Improving recovery and security capabilities can also be done through identifying improvements from lessons learned during a real cyber event recovery. Implementing continuous feedback will not only help to enhance recovery plan but also organization’s security operations and policies. Following these modifications, organization can adapt approaches and handle more scenarios of attack. There are two types of actions that can be applied. Short-term improvements are new security postures like patching new security issues discovered. Long-term improvements, such as acquisition of new security technologies or redesign of operational processes, are projects which needs more inputs and risk assessments to be achieved.

It is principal that all individuals taking part in the recovery actions are aware that they need to find a right balance between restoring organization’s system to normal operations quickly and well documenting issues they encounter during that process. This documentation will help in the resolution of future cyber events or will potentially prevent one to occur. The more time passes until issues are documented, the less likely this documentation will be done accurately and completely.

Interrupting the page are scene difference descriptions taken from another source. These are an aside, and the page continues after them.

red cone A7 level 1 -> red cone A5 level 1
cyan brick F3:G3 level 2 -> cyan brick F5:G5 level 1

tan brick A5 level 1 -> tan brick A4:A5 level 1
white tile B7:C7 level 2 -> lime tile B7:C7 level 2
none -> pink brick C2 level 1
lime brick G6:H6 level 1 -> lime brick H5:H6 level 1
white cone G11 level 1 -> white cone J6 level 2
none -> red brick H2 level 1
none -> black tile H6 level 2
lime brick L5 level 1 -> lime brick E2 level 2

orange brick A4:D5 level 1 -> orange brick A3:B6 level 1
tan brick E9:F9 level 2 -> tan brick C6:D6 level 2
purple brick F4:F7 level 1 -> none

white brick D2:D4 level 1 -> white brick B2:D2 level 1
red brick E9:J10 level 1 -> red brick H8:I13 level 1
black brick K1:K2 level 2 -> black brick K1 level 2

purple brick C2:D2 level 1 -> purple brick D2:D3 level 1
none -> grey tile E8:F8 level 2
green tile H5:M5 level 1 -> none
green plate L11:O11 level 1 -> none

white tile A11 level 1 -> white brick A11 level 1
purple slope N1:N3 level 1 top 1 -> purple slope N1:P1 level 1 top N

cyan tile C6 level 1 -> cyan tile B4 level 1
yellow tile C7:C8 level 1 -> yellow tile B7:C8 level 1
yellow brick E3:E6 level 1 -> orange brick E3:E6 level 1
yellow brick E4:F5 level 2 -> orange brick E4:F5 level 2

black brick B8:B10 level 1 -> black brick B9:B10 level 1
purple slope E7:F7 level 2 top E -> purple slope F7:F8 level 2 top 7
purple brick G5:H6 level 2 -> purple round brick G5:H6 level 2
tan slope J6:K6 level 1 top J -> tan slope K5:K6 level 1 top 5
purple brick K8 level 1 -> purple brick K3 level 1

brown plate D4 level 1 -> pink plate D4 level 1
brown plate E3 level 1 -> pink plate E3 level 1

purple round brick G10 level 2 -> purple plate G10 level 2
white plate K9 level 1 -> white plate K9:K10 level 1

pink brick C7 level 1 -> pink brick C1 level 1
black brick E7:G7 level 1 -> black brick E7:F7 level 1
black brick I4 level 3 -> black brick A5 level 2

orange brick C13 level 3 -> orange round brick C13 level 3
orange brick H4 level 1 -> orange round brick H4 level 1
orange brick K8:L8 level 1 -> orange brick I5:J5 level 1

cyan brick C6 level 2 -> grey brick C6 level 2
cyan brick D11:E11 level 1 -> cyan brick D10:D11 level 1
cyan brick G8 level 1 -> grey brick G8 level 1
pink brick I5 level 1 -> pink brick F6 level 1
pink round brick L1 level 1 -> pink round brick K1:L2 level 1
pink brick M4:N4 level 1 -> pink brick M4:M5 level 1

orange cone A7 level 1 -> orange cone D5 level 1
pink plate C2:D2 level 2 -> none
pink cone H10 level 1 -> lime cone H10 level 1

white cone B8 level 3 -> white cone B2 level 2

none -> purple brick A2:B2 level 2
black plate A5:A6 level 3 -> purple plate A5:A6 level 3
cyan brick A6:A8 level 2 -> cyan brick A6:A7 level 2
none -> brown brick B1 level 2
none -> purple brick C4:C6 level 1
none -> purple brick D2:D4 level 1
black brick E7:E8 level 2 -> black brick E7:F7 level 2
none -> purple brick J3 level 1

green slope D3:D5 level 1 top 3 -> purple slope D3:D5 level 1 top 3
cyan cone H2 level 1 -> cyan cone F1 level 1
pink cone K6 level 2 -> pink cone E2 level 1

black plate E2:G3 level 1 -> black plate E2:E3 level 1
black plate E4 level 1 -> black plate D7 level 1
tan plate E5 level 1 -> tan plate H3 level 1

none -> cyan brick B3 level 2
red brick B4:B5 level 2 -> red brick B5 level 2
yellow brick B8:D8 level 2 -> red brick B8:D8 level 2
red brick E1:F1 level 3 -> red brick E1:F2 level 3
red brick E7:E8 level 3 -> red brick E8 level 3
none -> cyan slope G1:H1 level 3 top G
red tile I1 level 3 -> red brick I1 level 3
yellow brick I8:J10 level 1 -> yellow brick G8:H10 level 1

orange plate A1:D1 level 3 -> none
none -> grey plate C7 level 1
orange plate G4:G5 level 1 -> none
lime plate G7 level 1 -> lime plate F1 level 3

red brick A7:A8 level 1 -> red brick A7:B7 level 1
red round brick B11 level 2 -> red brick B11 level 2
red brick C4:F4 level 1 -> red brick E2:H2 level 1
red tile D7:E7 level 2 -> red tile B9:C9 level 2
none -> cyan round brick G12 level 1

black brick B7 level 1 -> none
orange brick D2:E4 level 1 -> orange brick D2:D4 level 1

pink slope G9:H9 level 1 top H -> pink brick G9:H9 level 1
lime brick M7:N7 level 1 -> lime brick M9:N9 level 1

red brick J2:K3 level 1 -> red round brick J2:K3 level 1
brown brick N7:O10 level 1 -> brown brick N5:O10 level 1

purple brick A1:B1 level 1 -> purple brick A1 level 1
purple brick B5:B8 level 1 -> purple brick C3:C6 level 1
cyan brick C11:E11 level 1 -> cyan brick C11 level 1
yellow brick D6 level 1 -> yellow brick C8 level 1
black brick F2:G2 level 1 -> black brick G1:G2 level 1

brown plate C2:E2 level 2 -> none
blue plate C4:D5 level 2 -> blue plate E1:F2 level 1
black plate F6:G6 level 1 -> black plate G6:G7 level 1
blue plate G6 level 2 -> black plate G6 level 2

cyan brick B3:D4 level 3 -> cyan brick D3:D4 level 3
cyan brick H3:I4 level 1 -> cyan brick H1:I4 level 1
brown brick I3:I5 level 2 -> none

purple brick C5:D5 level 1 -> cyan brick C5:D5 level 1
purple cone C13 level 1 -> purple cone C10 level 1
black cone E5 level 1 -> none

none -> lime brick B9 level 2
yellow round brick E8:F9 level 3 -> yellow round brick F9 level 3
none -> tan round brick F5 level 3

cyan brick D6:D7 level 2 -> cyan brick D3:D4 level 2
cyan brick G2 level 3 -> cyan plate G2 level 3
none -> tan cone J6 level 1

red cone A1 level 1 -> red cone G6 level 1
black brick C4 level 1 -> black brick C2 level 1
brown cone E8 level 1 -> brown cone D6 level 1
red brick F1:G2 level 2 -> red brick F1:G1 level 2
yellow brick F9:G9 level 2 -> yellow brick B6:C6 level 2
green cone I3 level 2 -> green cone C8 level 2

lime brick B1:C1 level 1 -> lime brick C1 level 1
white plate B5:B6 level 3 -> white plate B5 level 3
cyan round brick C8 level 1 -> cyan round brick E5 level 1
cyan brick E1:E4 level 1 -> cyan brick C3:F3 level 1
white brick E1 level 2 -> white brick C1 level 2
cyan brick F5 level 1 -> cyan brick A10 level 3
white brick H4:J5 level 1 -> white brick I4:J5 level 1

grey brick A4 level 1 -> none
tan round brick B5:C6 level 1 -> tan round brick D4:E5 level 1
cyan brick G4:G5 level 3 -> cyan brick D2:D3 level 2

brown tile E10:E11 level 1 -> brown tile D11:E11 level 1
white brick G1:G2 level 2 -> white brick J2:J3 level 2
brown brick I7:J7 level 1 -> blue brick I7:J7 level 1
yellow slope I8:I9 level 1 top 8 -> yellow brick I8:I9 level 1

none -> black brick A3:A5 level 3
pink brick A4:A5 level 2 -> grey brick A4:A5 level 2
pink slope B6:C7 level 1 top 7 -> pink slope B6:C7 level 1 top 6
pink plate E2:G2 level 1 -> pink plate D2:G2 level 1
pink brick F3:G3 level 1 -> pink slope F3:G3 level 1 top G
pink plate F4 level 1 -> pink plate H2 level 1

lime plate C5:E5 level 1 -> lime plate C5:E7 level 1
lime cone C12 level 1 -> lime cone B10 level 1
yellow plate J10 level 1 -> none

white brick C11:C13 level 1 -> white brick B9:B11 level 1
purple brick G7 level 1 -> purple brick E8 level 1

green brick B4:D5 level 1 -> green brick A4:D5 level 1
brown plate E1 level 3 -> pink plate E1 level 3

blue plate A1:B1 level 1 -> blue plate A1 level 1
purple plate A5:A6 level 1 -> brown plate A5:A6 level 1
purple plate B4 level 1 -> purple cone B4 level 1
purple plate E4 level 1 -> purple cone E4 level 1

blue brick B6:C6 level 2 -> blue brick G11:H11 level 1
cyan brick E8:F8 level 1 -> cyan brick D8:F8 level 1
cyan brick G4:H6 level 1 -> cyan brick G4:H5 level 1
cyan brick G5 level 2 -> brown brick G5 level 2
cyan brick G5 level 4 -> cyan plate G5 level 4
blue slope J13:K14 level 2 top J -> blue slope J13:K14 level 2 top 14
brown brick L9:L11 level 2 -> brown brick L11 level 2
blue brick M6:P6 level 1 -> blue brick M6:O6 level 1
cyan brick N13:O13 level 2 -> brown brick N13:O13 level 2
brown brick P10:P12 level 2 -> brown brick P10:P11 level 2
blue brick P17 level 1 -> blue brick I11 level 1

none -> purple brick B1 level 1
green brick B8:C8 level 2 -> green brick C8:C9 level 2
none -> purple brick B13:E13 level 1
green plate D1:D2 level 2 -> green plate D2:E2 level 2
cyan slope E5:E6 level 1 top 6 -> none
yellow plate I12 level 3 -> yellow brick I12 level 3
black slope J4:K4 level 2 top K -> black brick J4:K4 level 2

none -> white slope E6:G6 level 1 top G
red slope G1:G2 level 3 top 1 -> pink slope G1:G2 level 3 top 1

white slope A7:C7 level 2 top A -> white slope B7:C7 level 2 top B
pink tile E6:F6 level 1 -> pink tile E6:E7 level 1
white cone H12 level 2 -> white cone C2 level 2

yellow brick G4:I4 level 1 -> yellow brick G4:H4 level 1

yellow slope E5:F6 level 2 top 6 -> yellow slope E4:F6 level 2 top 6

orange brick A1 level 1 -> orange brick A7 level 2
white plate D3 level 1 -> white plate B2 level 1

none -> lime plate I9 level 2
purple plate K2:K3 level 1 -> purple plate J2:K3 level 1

                Recovery metrics are used to improve the quality of recovery actions within the organization, such as improving specific aspects or performing a cost/benefit analysis of particular approach. It might be good to plan what should be measured depending if it is relevant for the continuous improvement program.

Organization need to decide whether the metrics gathered are valuable feedback depending on the repeatability and the commonality of the cyber event measured. In fact, these metrics can be either a benefit or a hindrance. Different areas can be measured but it is important to remember that resilience is a highly subjective area of cybersecurity and comparing recovery metrics among other organization or a single entity may produce misleading results.

Three major recovery areas can be measured. Incident damage and cost covers the cost of the leak of sensitive data, the hardware used to execute recovery plan as well as damages to organization’s reputation. Organizational risk assessment includes frequency of recovery tests, the number of issues found during these activities and the number of IT incidents that were not identified. Finally, quality of recovery activities consists of satisfaction of business stakeholders, uptime of IT services, recovery objectives that have been achieved on time and number of business disruption due to IT service incidents.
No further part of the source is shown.